Run time: 2 hours 18 minutes
Stars: Jovan Adepo, Viola Davis, Stephen McKinley Henderson, Russell Hornsby, Denzel Washington, Mykelti Williamson
Director: Denzel Washington
Troy Maxson smiles as he slings trash into the maw of the garbage truck he rides through the streets of Pittsburgh. He smiles when he comes home to his adoring wife, Rose. And he smiles when he sips whiskey and recalls his days as a Negro Leagues baseball player.
But don't believe Troy's smile: It's a grin of defiance in the face of despair. In the words of Maya Angelou (and 19th-century poet Paul Laurence Dunbar before her), Troy wears "the mask that grins and lies."
Among its many blessings, the great miracle of Fences — the family drama based on August Wilson's 1985 Pulitzer-winning play — is how Denzel Washington (who also directs) transmits the pain and frustration of his character through one of Hollywood's most radiant smiles. His Troy, wise beyond his years and eloquently cognizant of the injustices around him, is nevertheless no hero. He's just a guy — a guy so intimately observed by Washington and Wilson (the latter also wrote the script) that by the time Fences is over, we fear we might know him a little too well.
Troy has a multilayered life. He takes pride doing his best on the job, and when we meet him he's hatching a plan to move from the back of the garbage truck to the driver's seat — a position no black man has ever attained in Pittsburgh. He's fiercely attached to his self-image as the breadwinner; he can scarcely go 10 minutes without crowing to Rose (Viola Davis) and their sons, Cory (Jovan Adepo) and Lyons (Russell Hornsby), about his ability to "put my food in your belly." Troy dotes on his brain-damaged brother, Gabriel (Mykelti Williamson), and feels deep guilt over living in a house that was paid for by a legal settlement linked to Gabriel's condition. He drinks too much, seeks out conflict too much … and harbors a painful secret that could destroy his 19-year marriage.

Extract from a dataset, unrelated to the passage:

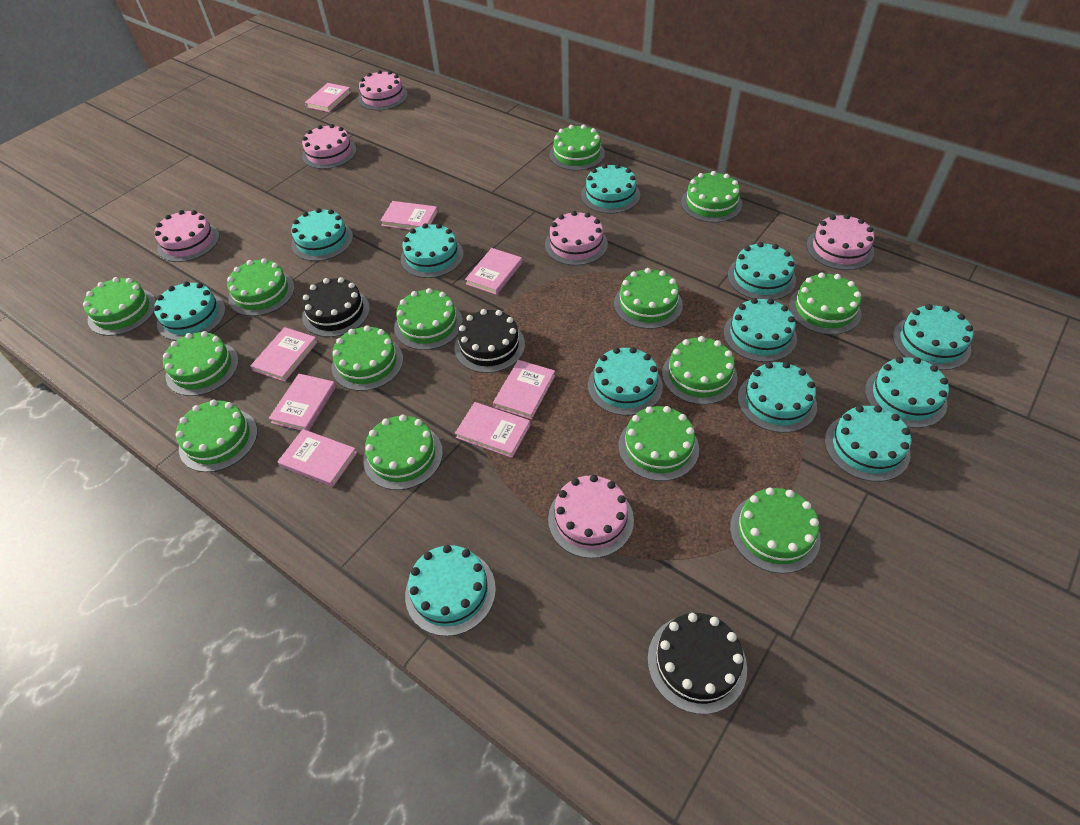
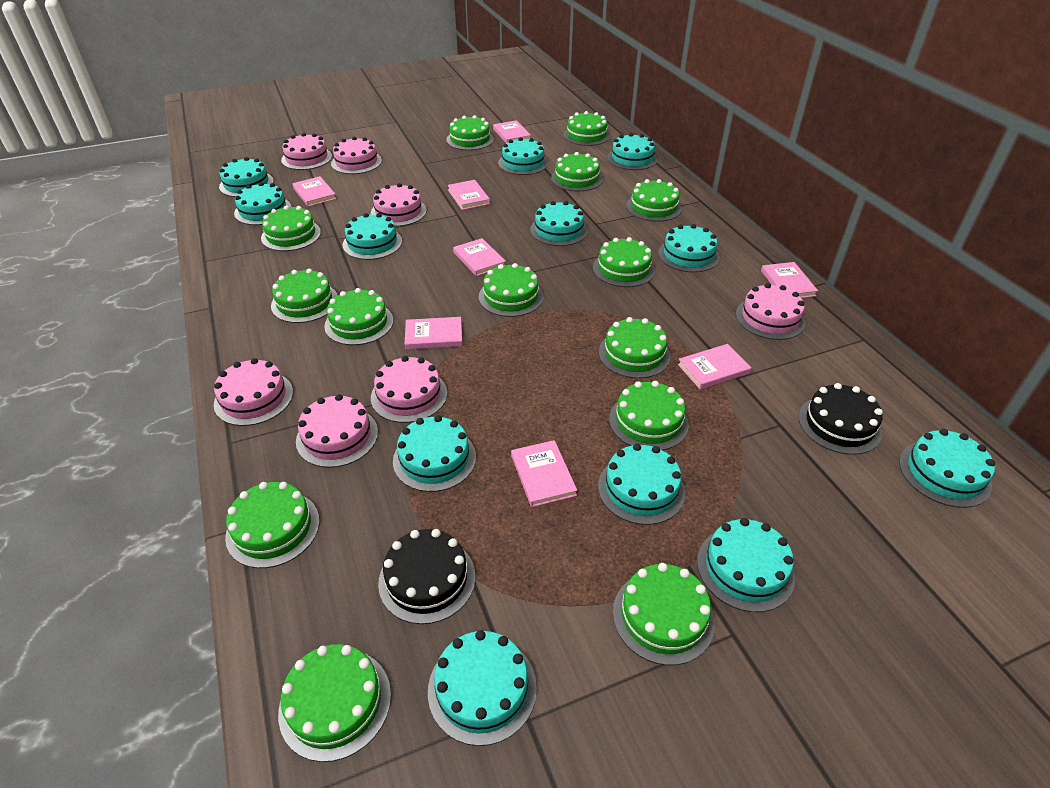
black cake: 3 -> 2
pink cake: 6 -> 7

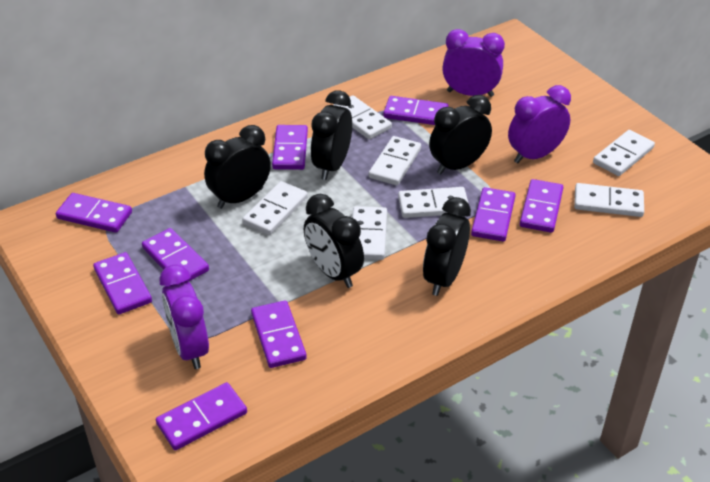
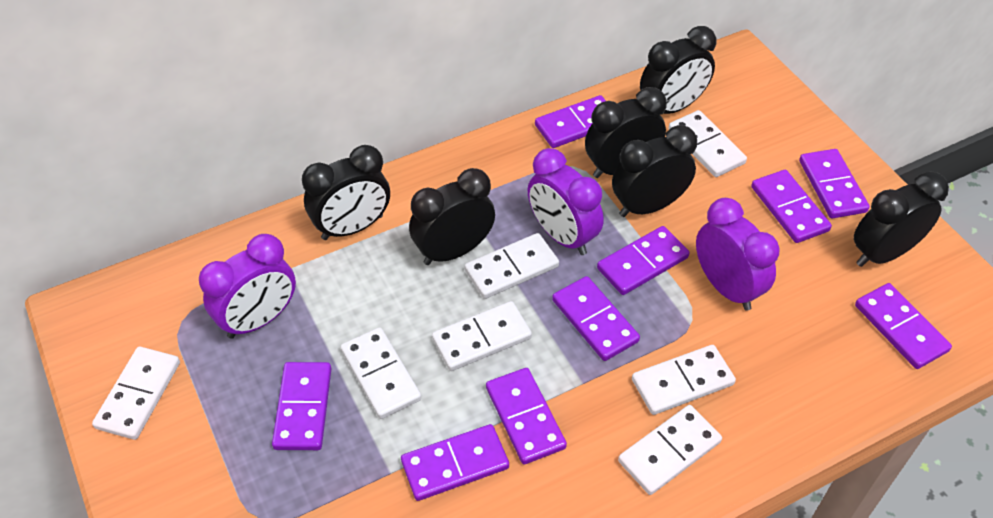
black clock: 5 -> 6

Washington and Davis both won Tony Awards playing their respective roles on Broadway in 2010, and their stage chemistry translates seamlessly to the screen. Their affectionate moments as Troy and Rose have all the authenticity of a home movie; their occasional minor arguments entail the perfectly timed snaps and exquisitely aimed barbs any long-married couple will recognize.

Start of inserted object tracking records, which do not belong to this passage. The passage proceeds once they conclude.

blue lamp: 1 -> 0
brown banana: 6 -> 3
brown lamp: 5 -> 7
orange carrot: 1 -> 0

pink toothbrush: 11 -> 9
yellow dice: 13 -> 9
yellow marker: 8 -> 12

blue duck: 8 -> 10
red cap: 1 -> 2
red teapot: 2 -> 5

But late in the film, when Troy unloads a howitzer of a news flash on Rose, the long-suffering woman spins to a harrowing emotional level she's never experienced before. Here Davis unleashes a scene of raw, shattering power: Tears streaming, nose running, gulping between sobs, Rose is appalled and disgusted by what she's just heard — but also horrified at the realization that, after 19 years of carefully measured emotional calibration with this man, she has at long last lost control of herself. Until this point in Fences, Davis has been the film's anchor. Suddenly, in one masterly stroke, she becomes its dramatic engine.
The supporting cast in Fences is worthy of the leads. As Troy's best friend, Jim Bono, Stephen McKinley Henderson is a welcome bundle of laughing, joshing good cheer. The part of Gabriel — an innocent bystander who occasionally stumbles onto the scene to punctuate certain moments — is a type that works best on stage, but Williamson (Bubba Blue from Forrest Gump) is nevertheless endearing in the role. And as Troy's younger son — the prospective college athlete who ends up paying a hefty price for his father's bitterness at having been excluded from major-league ball — Adepo provides a poignant contrast of youth and hopefulness.

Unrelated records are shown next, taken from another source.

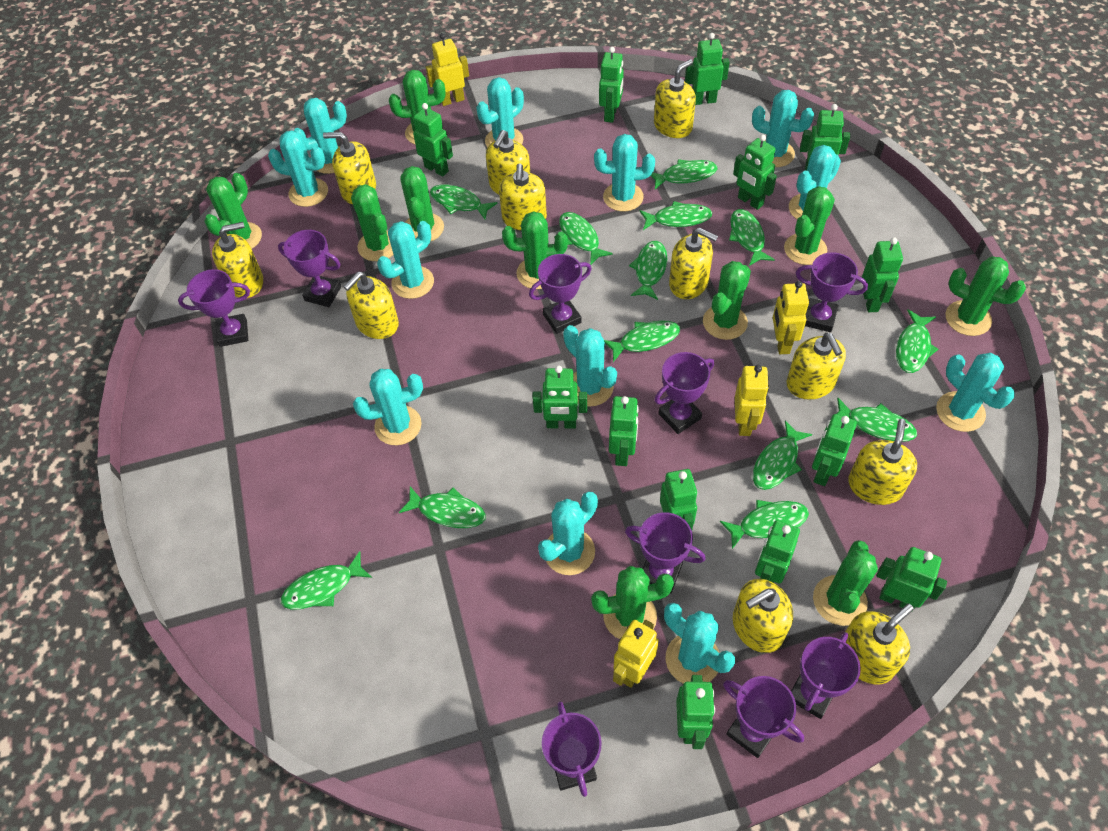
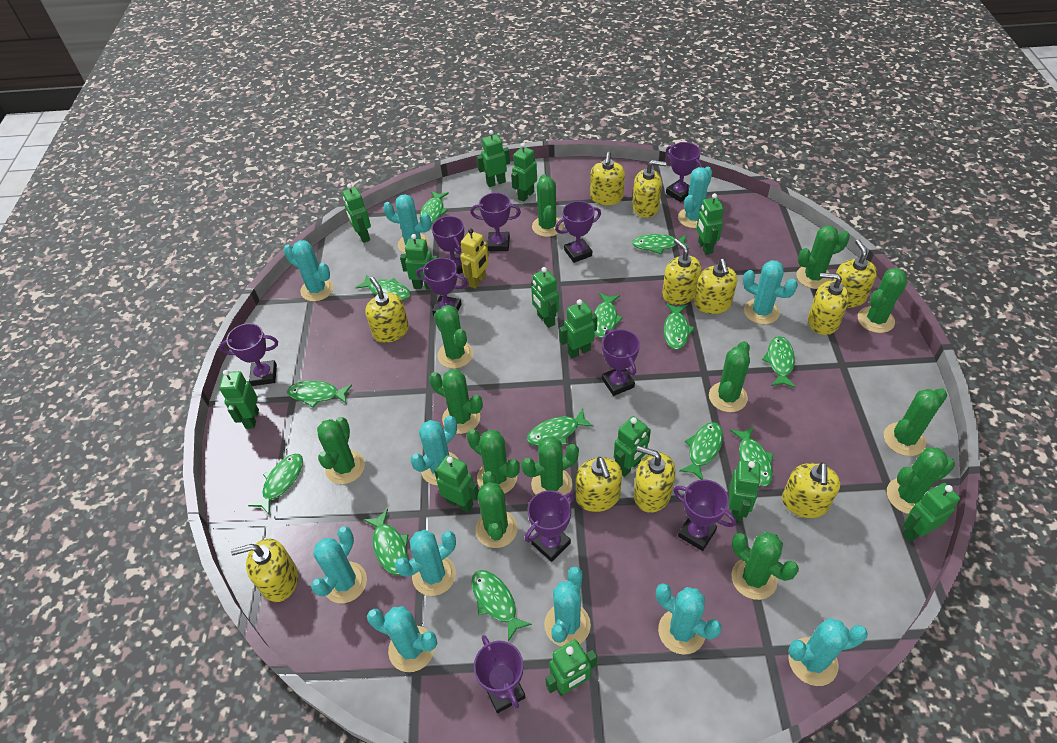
green cactus: 10 -> 13
purple trophy: 9 -> 10
turquoise cactus: 12 -> 11
yellow robot: 4 -> 1

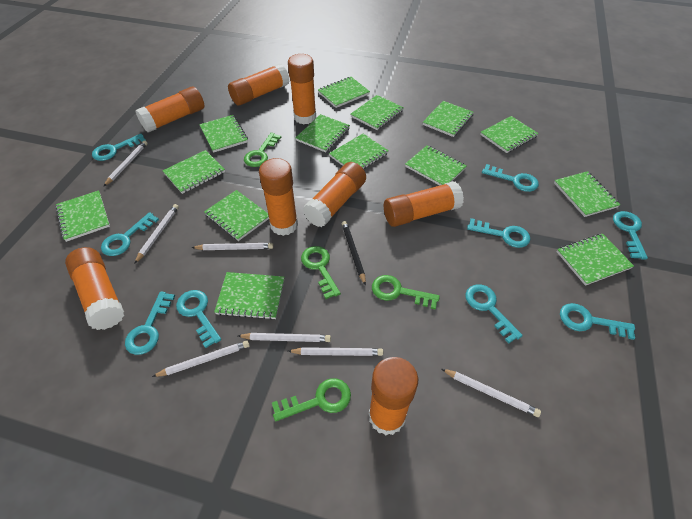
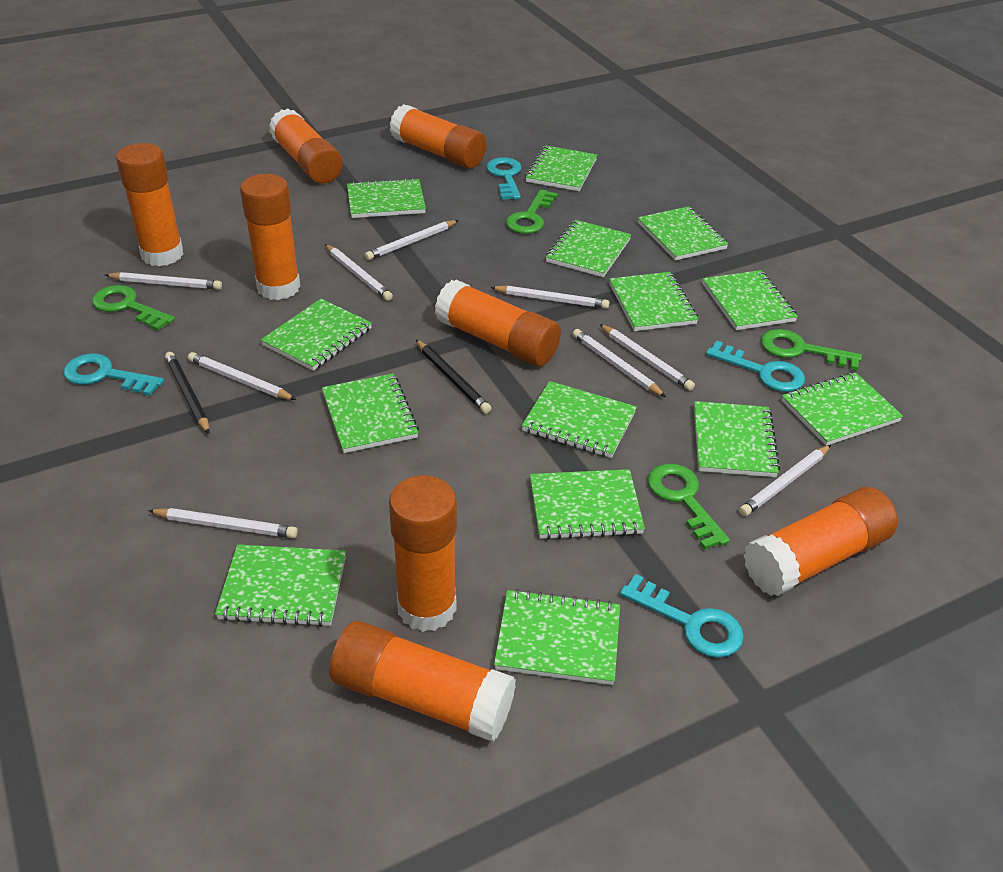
black pencil: 1 -> 2
turquoise key: 9 -> 4
white pencil: 7 -> 9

The storyline of Fences requires that Troy disappear from the action for the final act, and the film misses Washington mightily during that time. He's never really gone, of course; before his death in 2005, Wilson had stipulated that any film version of Fences could be directed only by an African American, and Washington has stepped behind the camera with spectacular results. He infuses Fences with the unique mix of jagged drama and soft humanity that typified Wilson's best work — a melancholy acknowledgment of a society that promises opportunity with one hand while holding an unfavored few at arm's length with the other.
Bill Newcott is a writer, editor and movie critic for AARP Media.